Somewhere between being confident that I could stay calm and in control before our home visit on Friday and the actual home visit at 1 pm, I lost it.
I kept telling myself all day Thurday and Friday morning, “I can handle it. I will not go into a cleaning frenzy. I will stay calm. I will control myself.” And I did all of these things–for a while.
Then mid-Friday morning–I lost it. I yelled at the kids (who were not being very cooperative, but still did not deserve to be yelled at). Then I threw myself on my bed sobbing and crying out to God(finally!)
Why, after all the lessons, do I still think I can handle things myself? Why do I turn to God as a last resort? Not that I had not prayed about the situation, but I was still trying to handle things on my own.
My sweet 6-year-old, Caleb, who’s always the first to comfort me when I cry, came to me, laid his head on me and patted me gently on the back. His 3-year-old brother, Titus, who does everything Caleb does, did the same.

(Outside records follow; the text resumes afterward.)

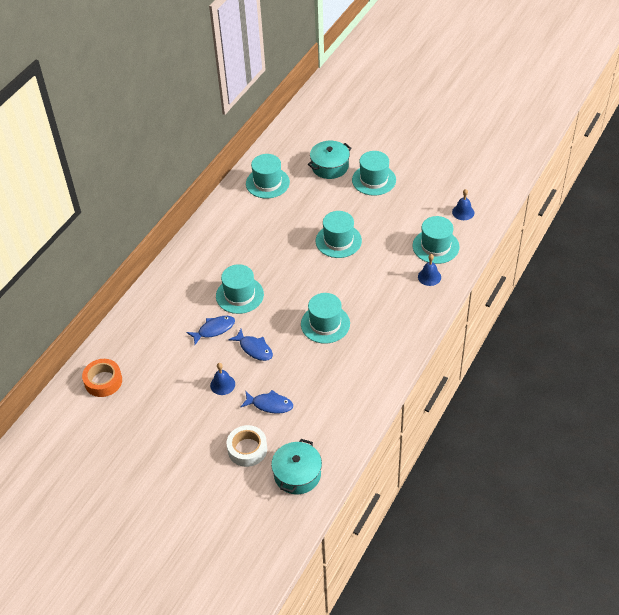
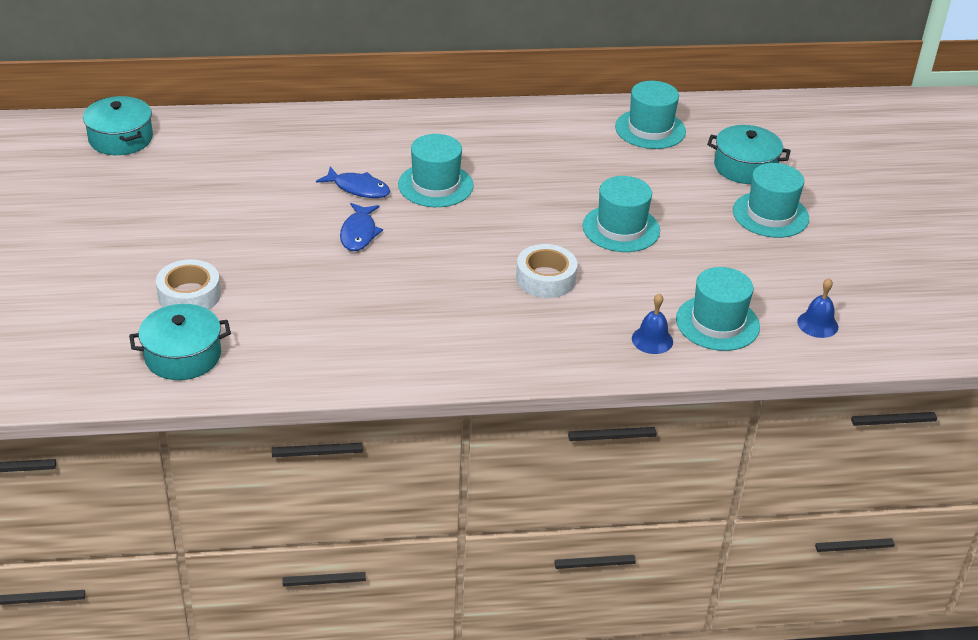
camera: 50 degrees right, 10 degrees down
(65, 419) = (121, 138): none -> turquoise pot
(103, 381) = (200, 141): orange tape -> none
(222, 384) = (276, 232): blue bell -> none
(270, 405) = (278, 284): blue fish -> none
(325, 324) = (461, 276): turquoise hat -> none
(353, 291) = (545, 278): none -> white tape

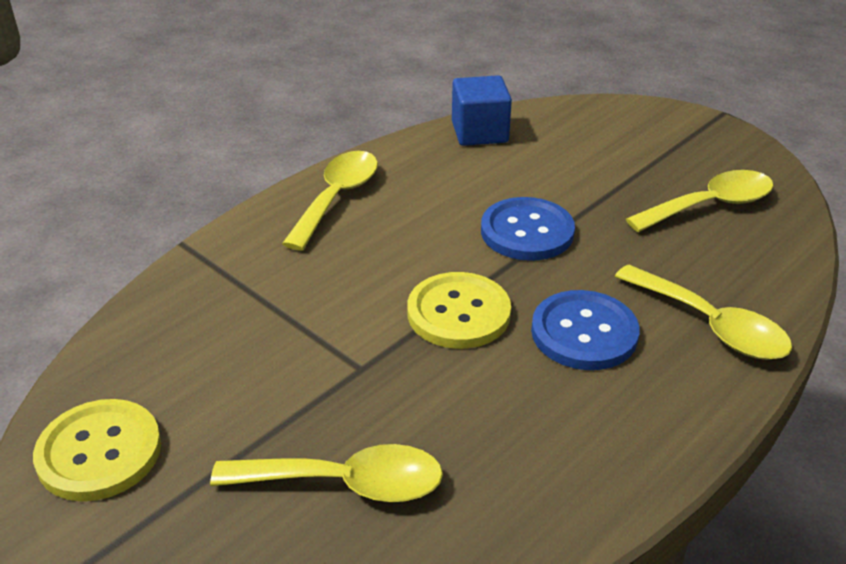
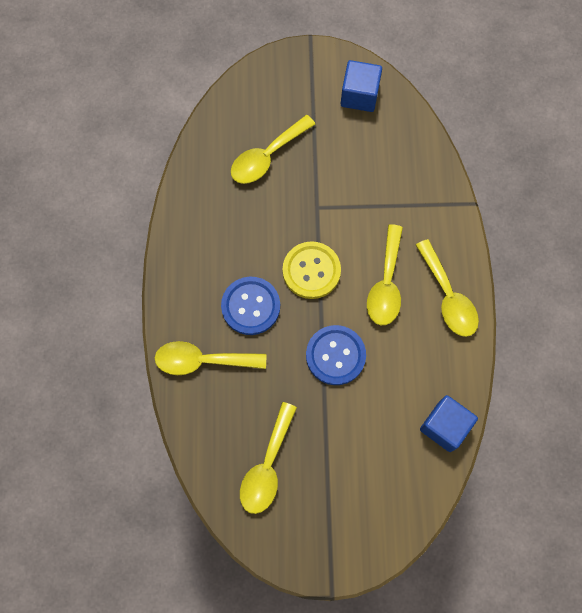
camera: 135 degrees right, 35 degrees up
(99, 452) = (359, 95): yellow button -> blue cube
(386, 246) = (386, 284): none -> yellow spoon

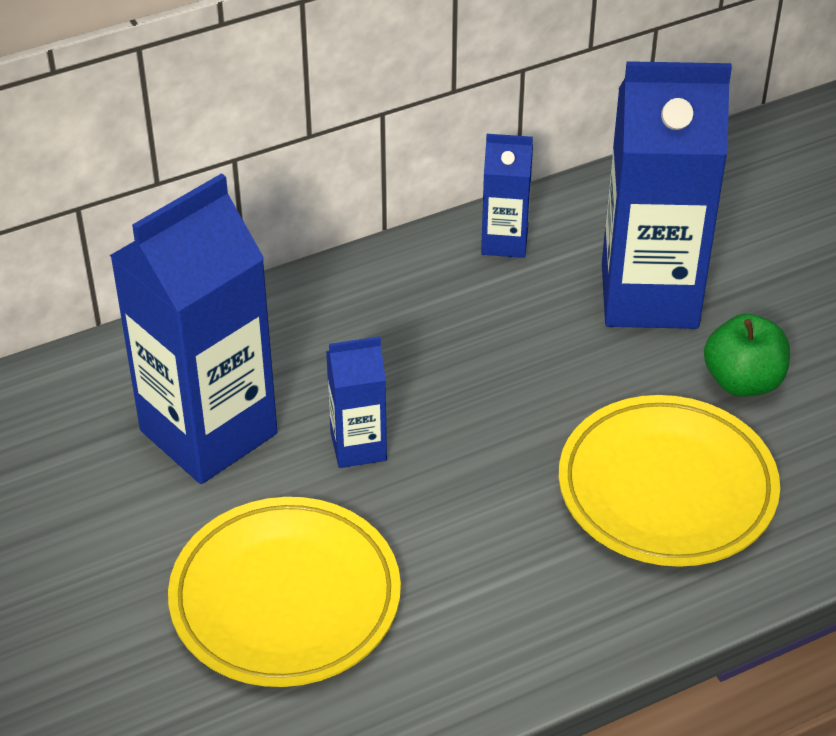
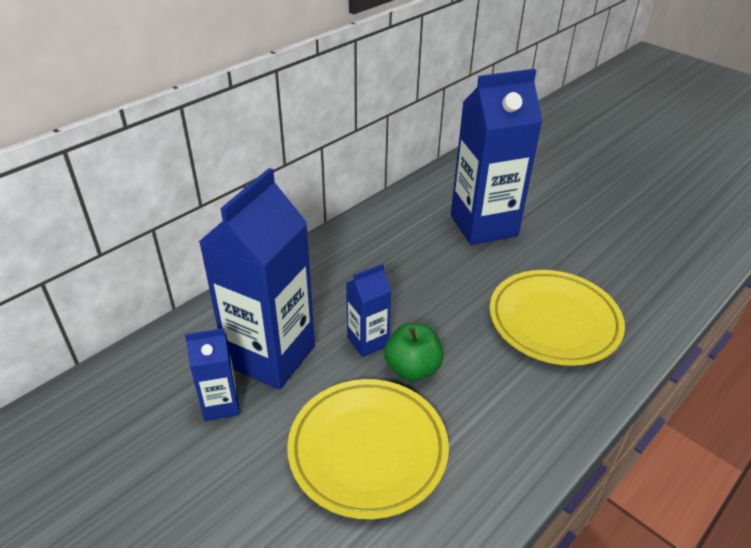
camera: 20 degrees left, 5 degrees down
(504, 242) = (393, 215): blue carton -> blue carton (221, 404)
(743, 381) = (557, 256): green apple -> green apple (412, 368)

Then I called a dear friend who I new would give me some godly encouragement. She reminded me that we both know whenever there is something important like this scheduled the enemy is going to strike. And I could clearly see this in my day. Suddenly I was filled with thoughts like, “What am I doing? I can’t even handle the three kids I have and I’m trying to adopt another?” This is clearly a lie. But trying to handle things on my own left me vulnerable to believing such lies. She also said, “I’ve been to your house, and I don’t think you need to do anything else to your house today. You need to take care of your kids and concentrate on fighting this spiritual battle.” This was very encouraging coming from someone whose home looks like it could be in a magazine everytime I visit. So I took her advice.
And, of course, the home study went fine. Caleb and Titus had a bit more energy than they usually do. They always put on quite a show whenever we have company!
I don’t know why I’m sharing all of this. Maybe I need to get a different blog to share spiritual lessons I’m learning since this just has a little to do with adoption. I guess I just feel like it would help us all if we knew that everyone messed up like this sometimes. That lots of people have days where they lose it. That lots of people struggle with letting God be in control. So I pray that all of this will help someone.